On the other hand, it's likely that its business will hold up relatively well in the event of a recession, and the stock looks attractively valued for income-focused investors seeking high-yield plays that also offer defensive fortitude. Cigarette unit volume sales will likely continue to decline going forward, but the company's great brand strength has supported price increases. Share buybacks have also worked to bolster per-share profits.

Despite these trends suggesting that Altria will deliver very little revenue growth in the near term, its stock looks cheaply valued. 

MO PE Ratio (Forward) Chart

MO PE Ratio (Forward) data by YCharts

Shares trade at less than 9.5 times expected forward earnings. Among companies with high yields and low price-to-earnings ratios, few have stronger foundations. Altria's solid business, valuation profile, and fantastic returned-income component make it a relatively low-risk stock in the face of broader economic uncertainty.

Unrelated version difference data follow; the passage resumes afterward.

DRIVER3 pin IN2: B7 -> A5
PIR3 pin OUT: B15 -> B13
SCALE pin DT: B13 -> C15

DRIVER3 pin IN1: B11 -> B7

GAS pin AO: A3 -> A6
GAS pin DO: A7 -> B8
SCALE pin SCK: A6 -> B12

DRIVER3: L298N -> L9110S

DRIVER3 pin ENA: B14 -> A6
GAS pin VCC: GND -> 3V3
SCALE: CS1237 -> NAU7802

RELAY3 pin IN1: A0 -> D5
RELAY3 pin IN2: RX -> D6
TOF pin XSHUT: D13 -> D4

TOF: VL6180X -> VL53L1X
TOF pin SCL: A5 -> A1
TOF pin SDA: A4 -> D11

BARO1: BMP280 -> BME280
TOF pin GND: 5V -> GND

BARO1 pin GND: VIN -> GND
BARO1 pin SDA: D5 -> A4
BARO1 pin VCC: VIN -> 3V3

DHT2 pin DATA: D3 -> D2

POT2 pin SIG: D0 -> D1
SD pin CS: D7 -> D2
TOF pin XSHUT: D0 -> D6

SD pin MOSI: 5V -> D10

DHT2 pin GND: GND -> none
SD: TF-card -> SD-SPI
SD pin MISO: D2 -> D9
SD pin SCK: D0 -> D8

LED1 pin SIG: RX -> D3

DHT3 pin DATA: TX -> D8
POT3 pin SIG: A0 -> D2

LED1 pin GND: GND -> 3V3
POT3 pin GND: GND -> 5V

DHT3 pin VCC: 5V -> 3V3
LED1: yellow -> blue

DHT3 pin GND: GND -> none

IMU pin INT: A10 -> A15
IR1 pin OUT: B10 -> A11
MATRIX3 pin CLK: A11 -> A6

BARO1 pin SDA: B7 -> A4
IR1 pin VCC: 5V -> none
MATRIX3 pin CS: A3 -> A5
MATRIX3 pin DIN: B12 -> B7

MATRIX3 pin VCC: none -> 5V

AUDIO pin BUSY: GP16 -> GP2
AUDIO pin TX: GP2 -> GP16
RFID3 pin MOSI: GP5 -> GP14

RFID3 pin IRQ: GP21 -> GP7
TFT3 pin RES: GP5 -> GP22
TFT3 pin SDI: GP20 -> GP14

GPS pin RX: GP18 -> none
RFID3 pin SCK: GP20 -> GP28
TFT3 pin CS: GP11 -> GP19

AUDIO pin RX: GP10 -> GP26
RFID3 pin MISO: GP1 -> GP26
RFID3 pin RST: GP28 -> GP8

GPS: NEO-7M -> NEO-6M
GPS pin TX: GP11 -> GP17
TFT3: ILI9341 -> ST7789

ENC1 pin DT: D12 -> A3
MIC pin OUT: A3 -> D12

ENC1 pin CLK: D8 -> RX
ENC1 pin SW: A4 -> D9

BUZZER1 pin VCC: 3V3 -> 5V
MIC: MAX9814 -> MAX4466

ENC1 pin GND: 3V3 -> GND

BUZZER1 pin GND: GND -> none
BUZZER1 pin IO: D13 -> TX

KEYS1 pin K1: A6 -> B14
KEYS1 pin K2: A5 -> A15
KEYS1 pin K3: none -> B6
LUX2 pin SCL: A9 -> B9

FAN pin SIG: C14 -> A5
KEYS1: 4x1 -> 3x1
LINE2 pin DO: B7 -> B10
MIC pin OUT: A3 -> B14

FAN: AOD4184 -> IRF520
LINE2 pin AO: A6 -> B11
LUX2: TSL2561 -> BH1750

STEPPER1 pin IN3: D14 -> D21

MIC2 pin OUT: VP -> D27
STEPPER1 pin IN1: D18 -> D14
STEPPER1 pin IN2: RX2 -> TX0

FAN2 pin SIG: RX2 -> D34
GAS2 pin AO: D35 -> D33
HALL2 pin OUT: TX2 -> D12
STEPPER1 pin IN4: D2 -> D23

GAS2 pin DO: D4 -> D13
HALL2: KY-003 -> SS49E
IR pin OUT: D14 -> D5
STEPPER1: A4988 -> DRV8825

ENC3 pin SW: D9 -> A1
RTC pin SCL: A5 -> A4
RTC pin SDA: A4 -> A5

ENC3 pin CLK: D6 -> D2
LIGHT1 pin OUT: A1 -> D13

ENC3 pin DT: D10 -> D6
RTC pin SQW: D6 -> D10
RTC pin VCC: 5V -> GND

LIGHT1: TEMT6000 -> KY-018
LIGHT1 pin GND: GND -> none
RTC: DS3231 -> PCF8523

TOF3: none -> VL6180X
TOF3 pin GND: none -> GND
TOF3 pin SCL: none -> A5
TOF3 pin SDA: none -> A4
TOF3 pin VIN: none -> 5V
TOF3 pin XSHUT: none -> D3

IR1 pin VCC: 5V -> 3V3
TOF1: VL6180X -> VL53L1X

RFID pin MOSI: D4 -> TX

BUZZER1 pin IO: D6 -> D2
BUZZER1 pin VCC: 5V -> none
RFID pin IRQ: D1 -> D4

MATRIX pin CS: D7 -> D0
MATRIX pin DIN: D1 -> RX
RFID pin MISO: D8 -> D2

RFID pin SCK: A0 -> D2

Even with unit sale pressures, Altria expects to deliver non-GAAP (adjusted) earnings per share between $4.98 and $5.13 this year, implying growth between 3% and 6% annually. With the stock offering a fantastic yield, this earnings growth outlook is attractive in the context of macroeconomic challenges and volatility for the broader market. 

With the announcement of its most recent payout increase last August, Altria marked its 53rd consecutive annual dividend hike and its 57th payout increase in as many years. There's a very good chance that the company will once again deliver another dividend raise this summer.

Altria has potentially underappreciated diversification initiatives

There's no denying that most of Altria's recent investment moves wound up being debacles that destroyed shareholder value. In addition to seeing the value of its investment in cannabis company Cronos Group decline precipitously, the tobacco giant took write-downs to the tune of 98% on its initial $12.8 billion investment in the Juul vaping business.

Altria's investment in Juul was undeniably a failure, but it would also likely be a mistake to give up on the vape category entirely. Facing declining unit volume sales for its core cigarette products, the tobacco giant needs to have some plans in place to drive long-term growth, and investment in e-cigarettes looks like a smart move even if previous initiatives in the space wound up being duds.

Altria has finally closed out its investment in Juul, turning in its shares in exchange for licensing rights to some of the vape company's products in some markets. The tobacco giant also announced that it will be purchasing e-cigarette player NJOY in a $2.75 billion deal. If certain NJOY products receive regulatory approval, Altria will make an additional $500 million cash payment to the company's owners. 

As opposed to the minority stake that it held in Juul, Altria will have complete control over the direction of business at NJOY. Additionally, the vape company has already received Food and Drug Administration approval for its products, and its vape products lack the popularity among late teenagers and underage users that had drawn the ire of regulators with Juul. It's not clear that the NJOY acquisition will be a hit, but the market seems to be assigning little possibility of Altria eventually finding success in the vaping category.

Altria is a top-tier defensive play

With low earnings multiples backed by a solid core business, great dividend yield, and a payout growth history that few companies can match, Altria stands out as one of the best overall dividend stocks on the market. While it's unclear if the company's diversification initiatives will bear fruit, shares look cheaply valued and deserve consideration from income-focused investors.